Cruciferous vegetables are not just a great source of prebiotic fibre for the gut, but also contain a host of other beneficial compounds found in these veggies. Phytochemicals in cruciferous vegetables such as broccoli, cauliflower, cabbage and kale could help to regenerate gut cells quicker, aid development of immune cells and help to reduce inflammation in the gut.
Asparagus is rich in prebiotic fibre, the type of fibre that feeds the good bacteria living in your gut. Without a source of fuel, these bacteria can’t thrive and provide all the health benefits we love about fibre-rich foods. Asparagus is also rich in antioxidants to support overall health.
Our Lamb Shanks with Sweet Potato Mash & Greens is an easy and delicious way to include asparagus into your diet.

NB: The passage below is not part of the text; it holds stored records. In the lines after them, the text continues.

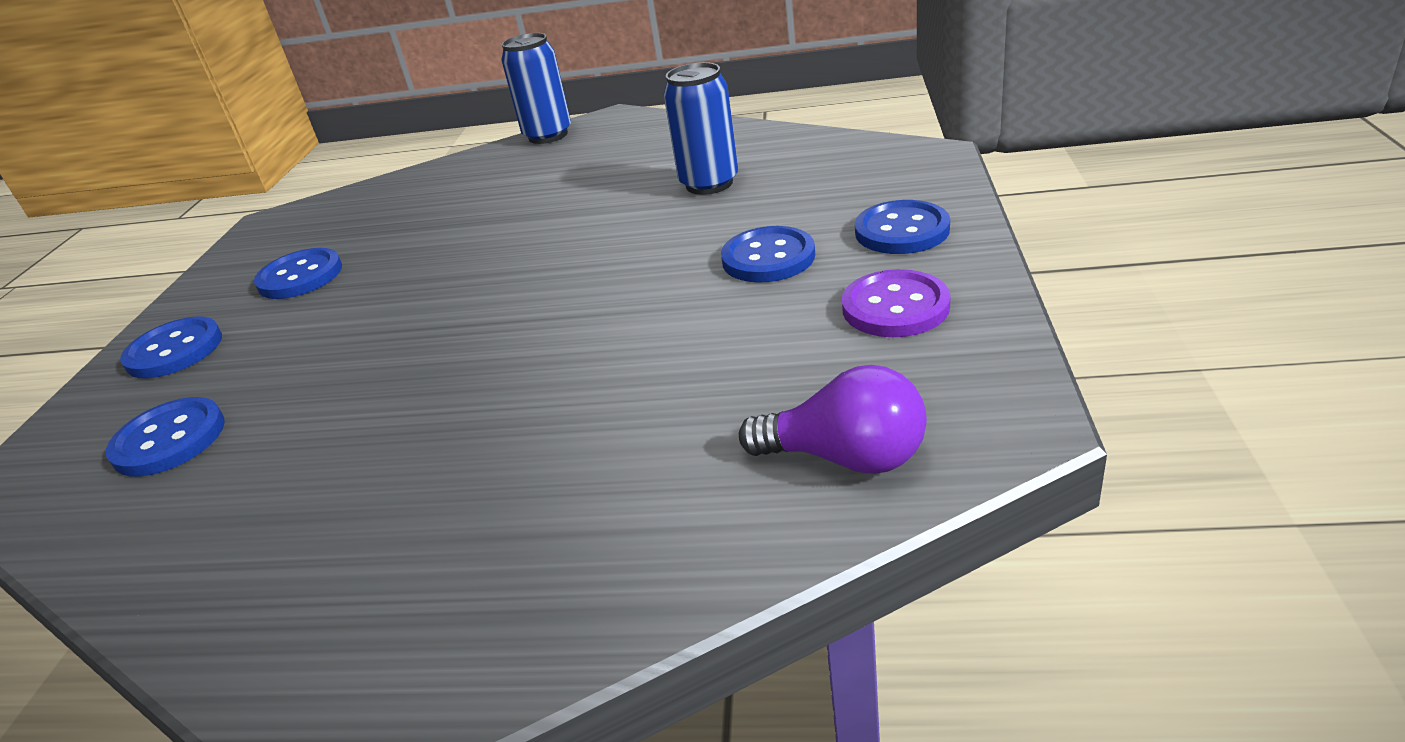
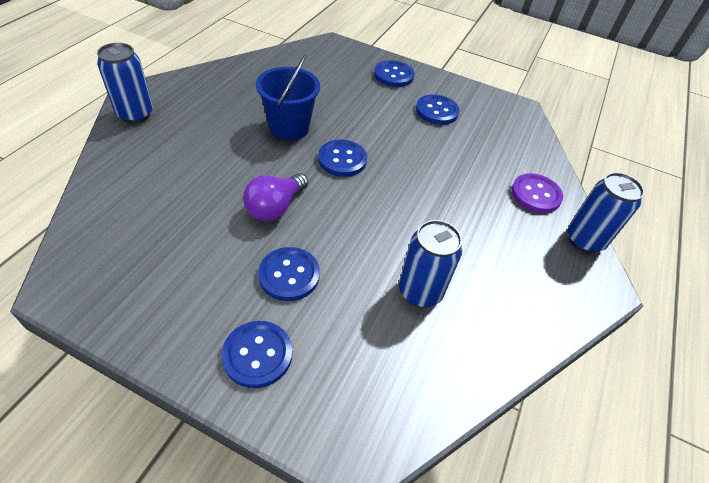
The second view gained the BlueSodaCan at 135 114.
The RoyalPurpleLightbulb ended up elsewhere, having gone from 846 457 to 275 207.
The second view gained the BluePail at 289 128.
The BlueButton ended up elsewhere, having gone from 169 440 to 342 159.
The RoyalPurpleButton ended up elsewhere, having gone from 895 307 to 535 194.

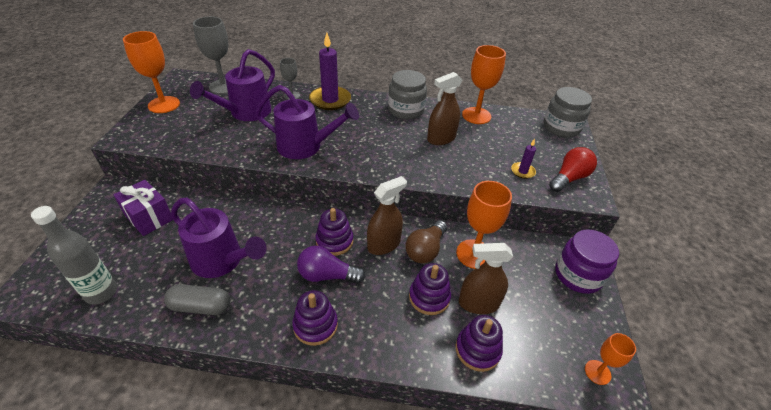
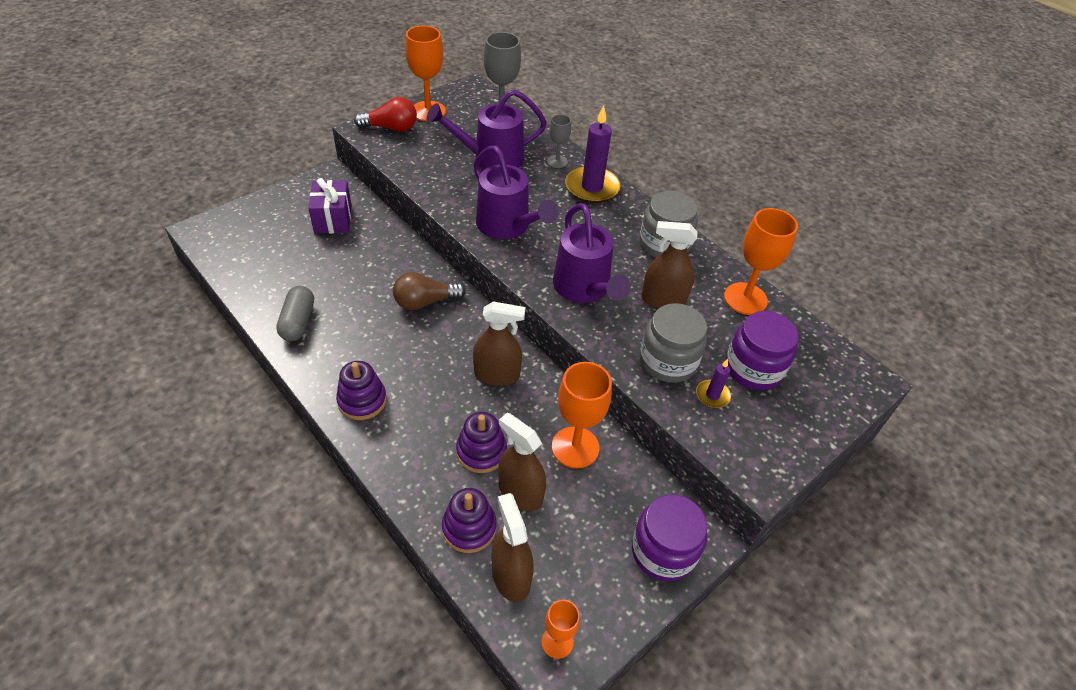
The GrayPillShape at 201 306 ended up facing another way, 45 degrees clockwise from before.
The CrimsonLightbulb ended up elsewhere, having gone from 569 178 to 391 128.
The BrownLightbulb ended up elsewhere, having gone from 425 250 to 425 302.
The second view gained the BrownSprayBottle at 511 576.
The RoyalPurpleWateringPot ended up elsewhere, having gone from 222 261 to 584 289.
The GrayJamJar ended up elsewhere, having gone from 561 127 to 668 361.
The second view gained the RoyalPurpleJamJar at 753 368.
The second view lost the GrayFlask at 101 292.
The second view lost the RoyalPurpleLightbulb at 327 275.
The second view lost the RoyalPurpleStackingRings at 334 241.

Omega-3 fatty acids are an essential fat in all diets, and are found in high amounts in fatty fish such as salmon. Omega-3 can influence our gut microbiome in a positive way, by increasing bacteria in the gut that have been shown to produce short-chain fatty acids (SCFAs). These SCFAs are anti-inflammatory chemicals which have been linked to protection against diseases including bowel cancer, diabetes and depression.
The list of gut-loving foods is definitely not limited to only 9 foods! I suggest including a wide variety of foods from vegetables, fruit, nuts and seeds to wholegrains and fermented foods. Stress, sleep and lifestyle also play a key role in gut health.
Using My Muscle Chef to take time off from cooking and shopping while also including gut health foods is a great place to start to improve your gut health.
*Please note this article is not intended to provide advice for dietary conditions such as IBS or Coeliac Disease. These types of conditions required individualised medical and dietary advice.